The reason for the divorce*

Here I sit, drinking my coffee and getting my day together, and I have a little story to tell you.  I don’t know if it showed on the blog or not, but last week was not really a winner for me. My get up and go, to say the least, had gotten up and gone. I struggled to have productive days, I was so tired I could barely see straight, and I had several absolutely skull crushing headaches, which is nothing at all like me.  I wondered if I was coming down with something, but I didn’t.   The mornings that I went out at 5:30am to ride with Jen were torture. I hated her (even though she is very nice) and hated my life choices, and I would be all done in by noon.  None of my knitting worked – everything was stupid and I struggled to find shreds of optimism in every day.

I mentioned it to Joe, and he suggested all reasonable things.  Going to bed early, resting.. and I tried to do those things, but I still didn’t feel right. One afternoon I even took a nap.  (I hate naps.) I also – without really doing it on purpose, upped the caffeine intake.  Usually I have 3-4 cups of coffee over the morning, and then reel it in for the afternoon. When I was a younger woman I could drink coffee all day, but I find that if I don’t keep it to the mornings, I don’t sleep as well. Last week I was draining a pot over the course of the morning, and sometimes making it again around noon. I even tried to figure out how to take my good friend Mr. Coffee on bike rides, since the 5:30am thing was killing me.  Still – despite this huge coffee scene going down, I couldn’t perk up, and even more weird, I was still sleeping really well at night. I felt a little guilty about drinking as much coffee as I was (and I don’t know why, since there’s no evidence it’s bad for you, and I do really love it) and I felt even guiltier about the nap. I was drinking so much coffee that I should have been answering the phone on the first ring and feeling my own hair grow. Still, I was tired, and my head hurt, and I was… well.  Let’s not beat around the bush. I was essentially crabby and angry for most of the week.  (It is a testament to my commitment to being a nice, non-violent person who is as kind as possible on purpose, that I didn’t ram a stranger with my bike.  It occurred to me more than once.) I swallowed my cranky feelings, I took something for the headache, and I started taking vitamins.  I still felt lousy.

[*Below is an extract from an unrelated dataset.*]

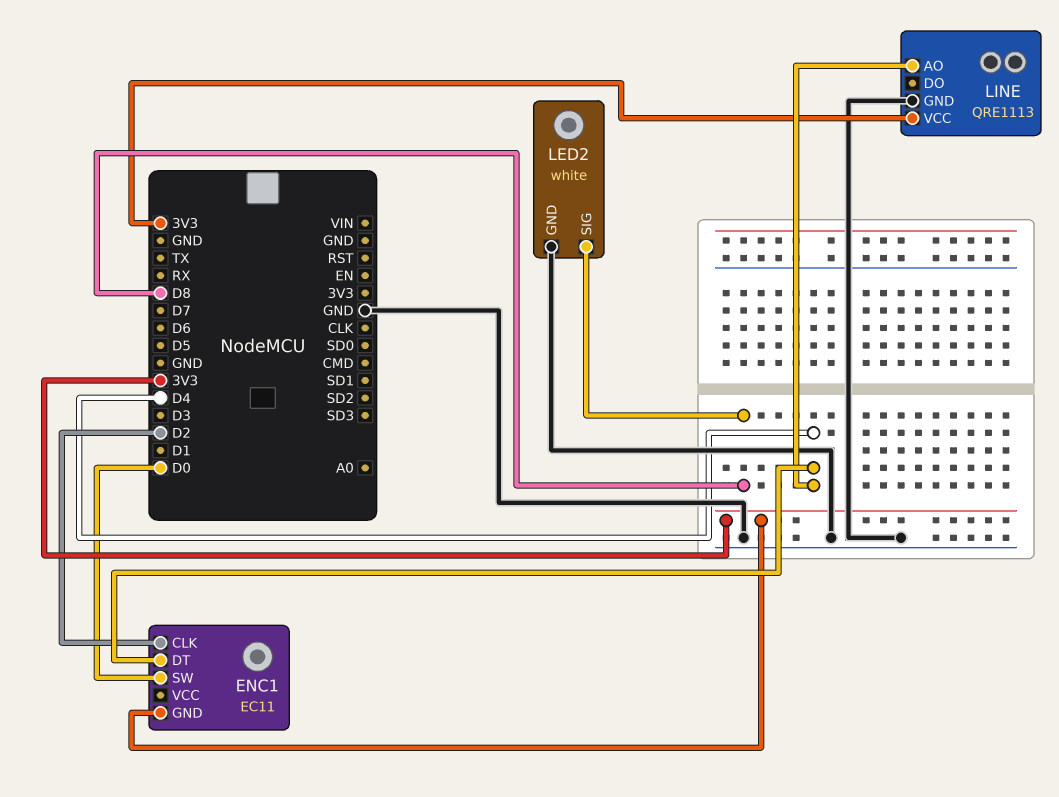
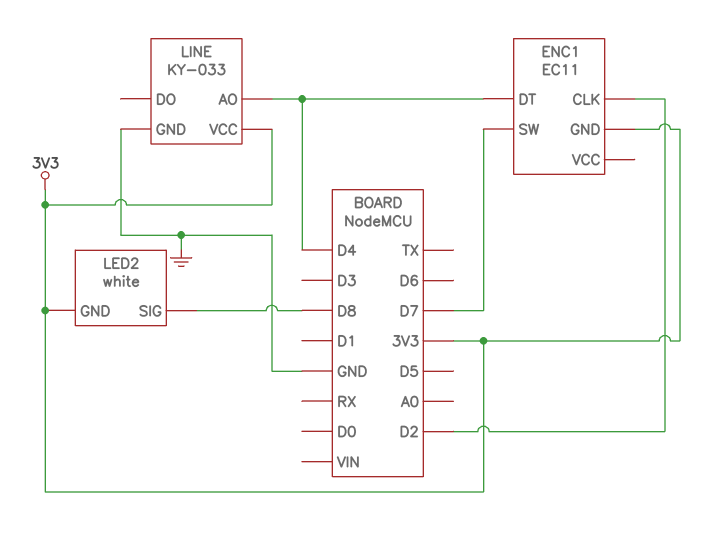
ENC1 pin SW: D0 -> D7
LED2 pin GND: GND -> 3V3
LINE: QRE1113 -> KY-033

Friday I really pulled it together.  It was Amanda’s birthday, and I organized and cooked a family dinner and everyone came over, and I hoped I didn’t give them all whatever bug I’d gotten.  After supper, everybody helped bring the dishes into the kitchen from the back garden, and we all ended up in the kitchen, washing, talking, laughing… and Pato, leaning against the counter, reached over past the coffee grinder (full of beans) and flipped over the bag of beans there to see what brand we were using.  (We’re a coffee loving family. It varies.)

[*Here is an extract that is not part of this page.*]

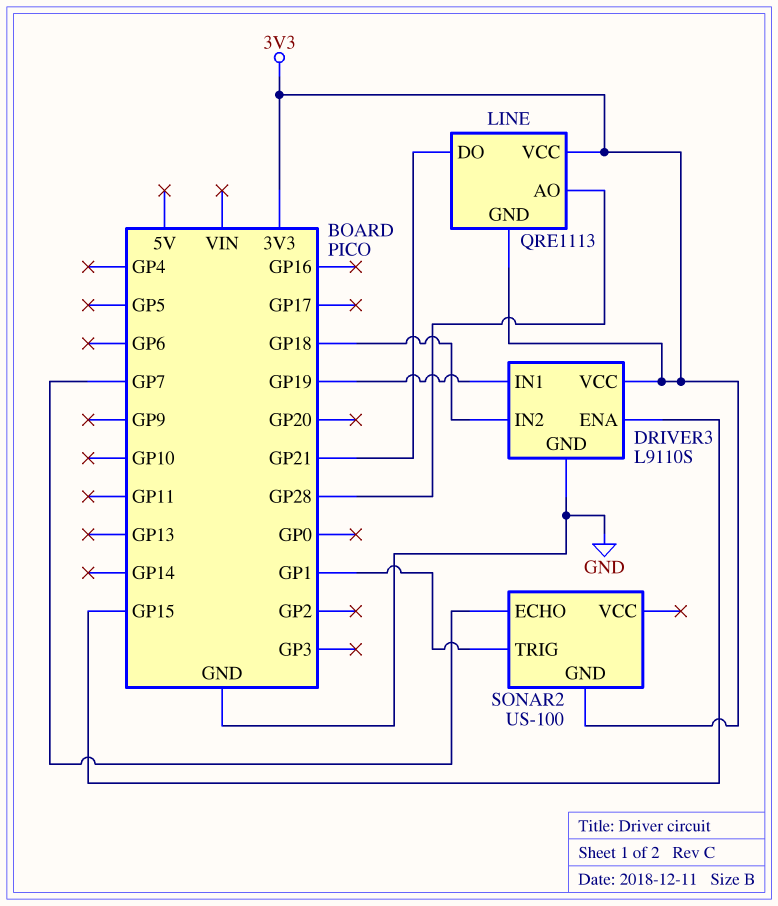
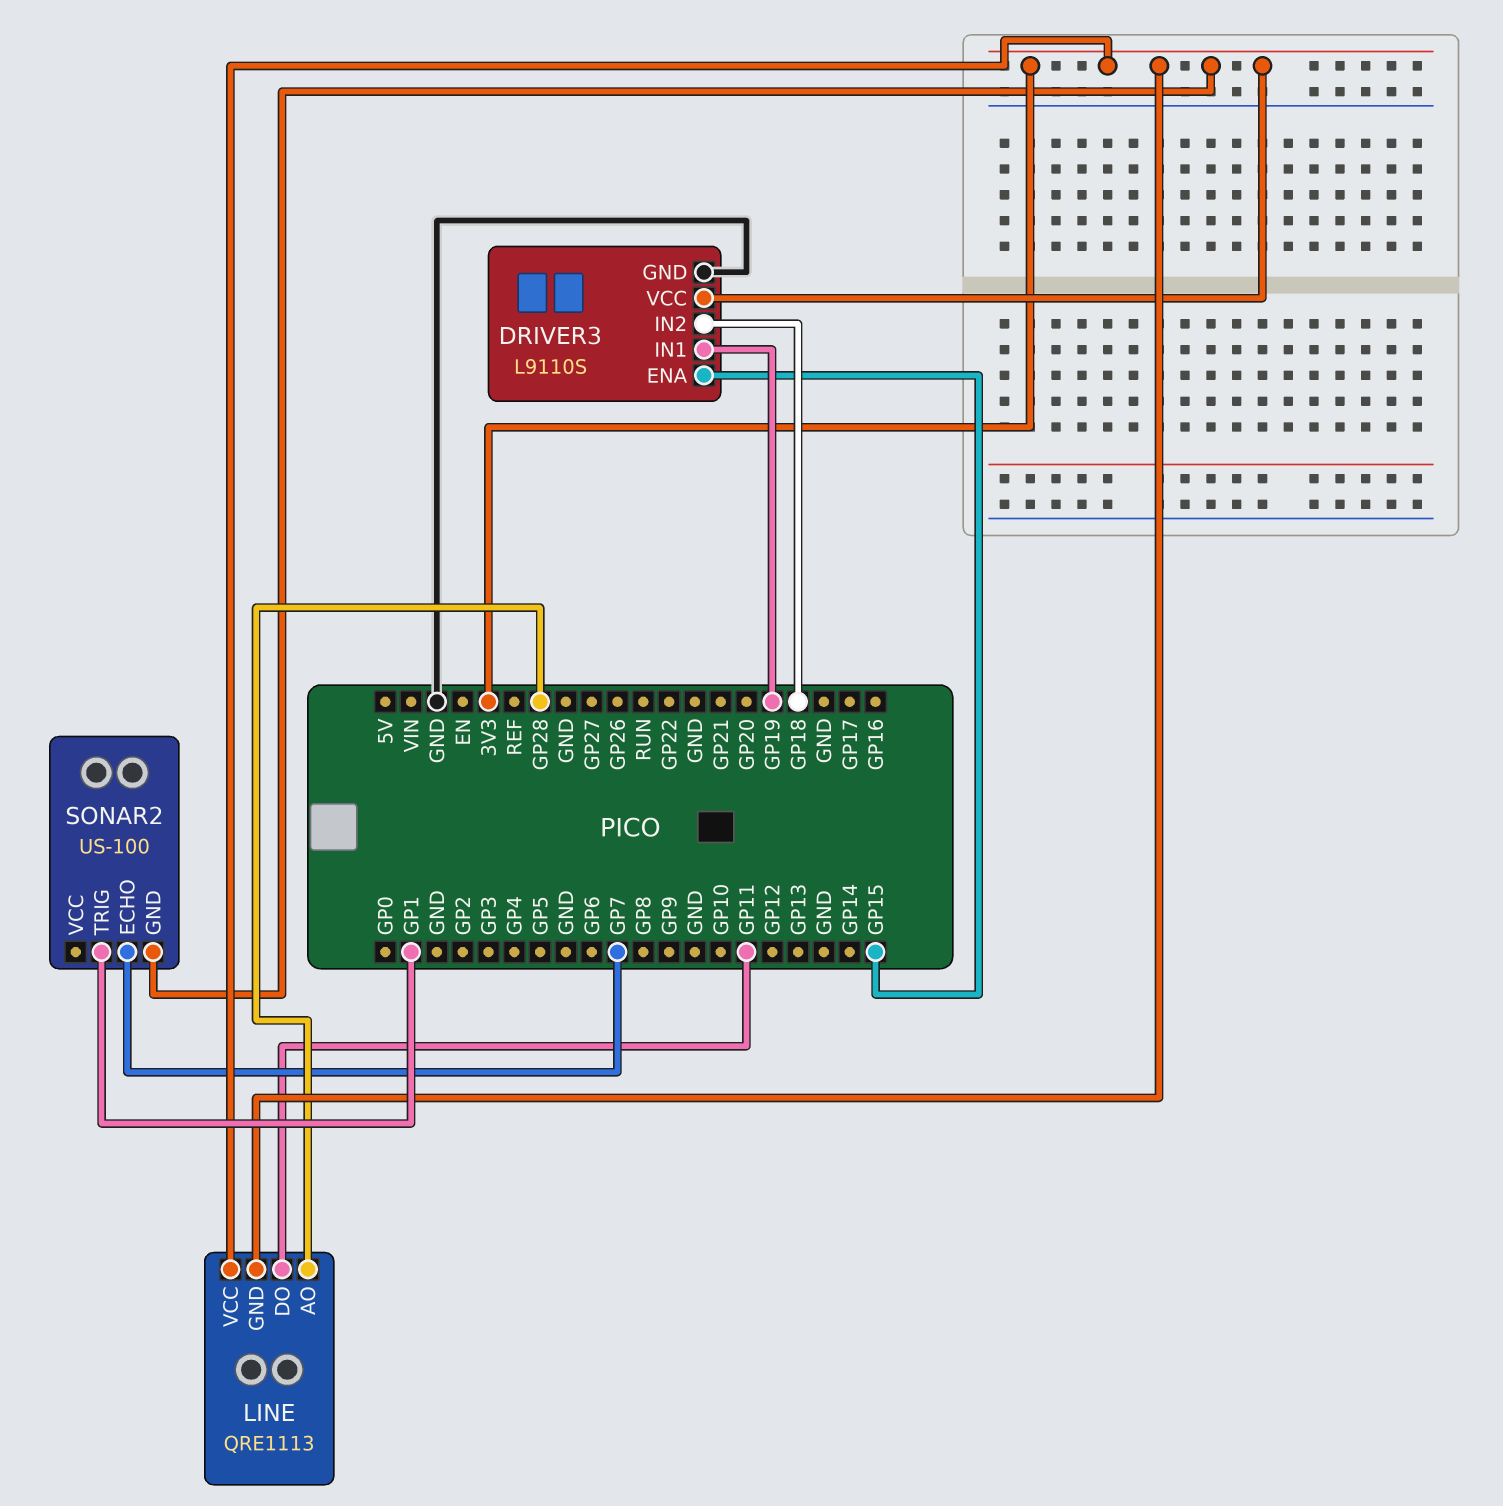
LINE pin DO: GP21 -> GP11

“Wow.” he said.  “Who drinks decaf?”

The whole family stopped.  It was like we were in a movie and someone stopped time.  Nobody moved, nobody took a breath – everyone froze in place and slowly turned to look at me. The odds that I would have taken up decaf are about the same that I would take all the yarn in the house and set fire to it in the street. There, in Pato’s hand was truly, really, a nearly empty bag of decaf coffee beans.

decaf2 2014-06-02

I turned to look at Joe. It is worth mentioning at this point, that while I do most of the cooking, Joe does most of the grocery shopping.  It is also worth mentioning, that Joe makes the coffee.  He usually drinks very little at home, but sets the coffeemaker at night so that it’s ready when I get up in the morning.  Other than drinking the stuff, I don’t have much to do with it.  Joe knows this.  I know this. The whole family knows this, and as the wave of realization swept over us, the whole family slowly shifted their gaze from me to him, and the look of horror on his face was unlike anything I’ve ever seen.

“Oh my God” he said. “Honey, I’m so sorry.”

“Are you ^&*()^ing (*&^$#%^ing me?” I said, and that was when the whole world made sense.  I had been drinking freaking decaf for a week.  My husband had put me on a cold turkey caffeine withdrawal program, and it was all coming together.  The headaches, the napping, the agony of 5:30am. The whole family dissolved into hysterical laughter, while I said things like “I TOOK A NAP” and “DO YOU KNOW HOW MUCH OF THAT I HAVE BEEN DRINKING”  and “DO YOU KNOW I RODE MY BIKE WITHOUT COFFEE” and “WE ARE GETTING A DIVORCE.”

They laughed and laughed, and Joe kept on laughing, he burst out spontaneously in spasms of it for the rest of the evening, and even that night when we were in bed, he was still thinking of it and getting all seized up with how funny it was.  “Honey” he said, gasping for breath between the giggles, “in all the years we have been together, that’s the worst thing I’ve ever done to you.”

“Don’t touch me.” I said.

* I am not really getting a divorce, but I thought about it until I got a real cup of the stuff in the morning.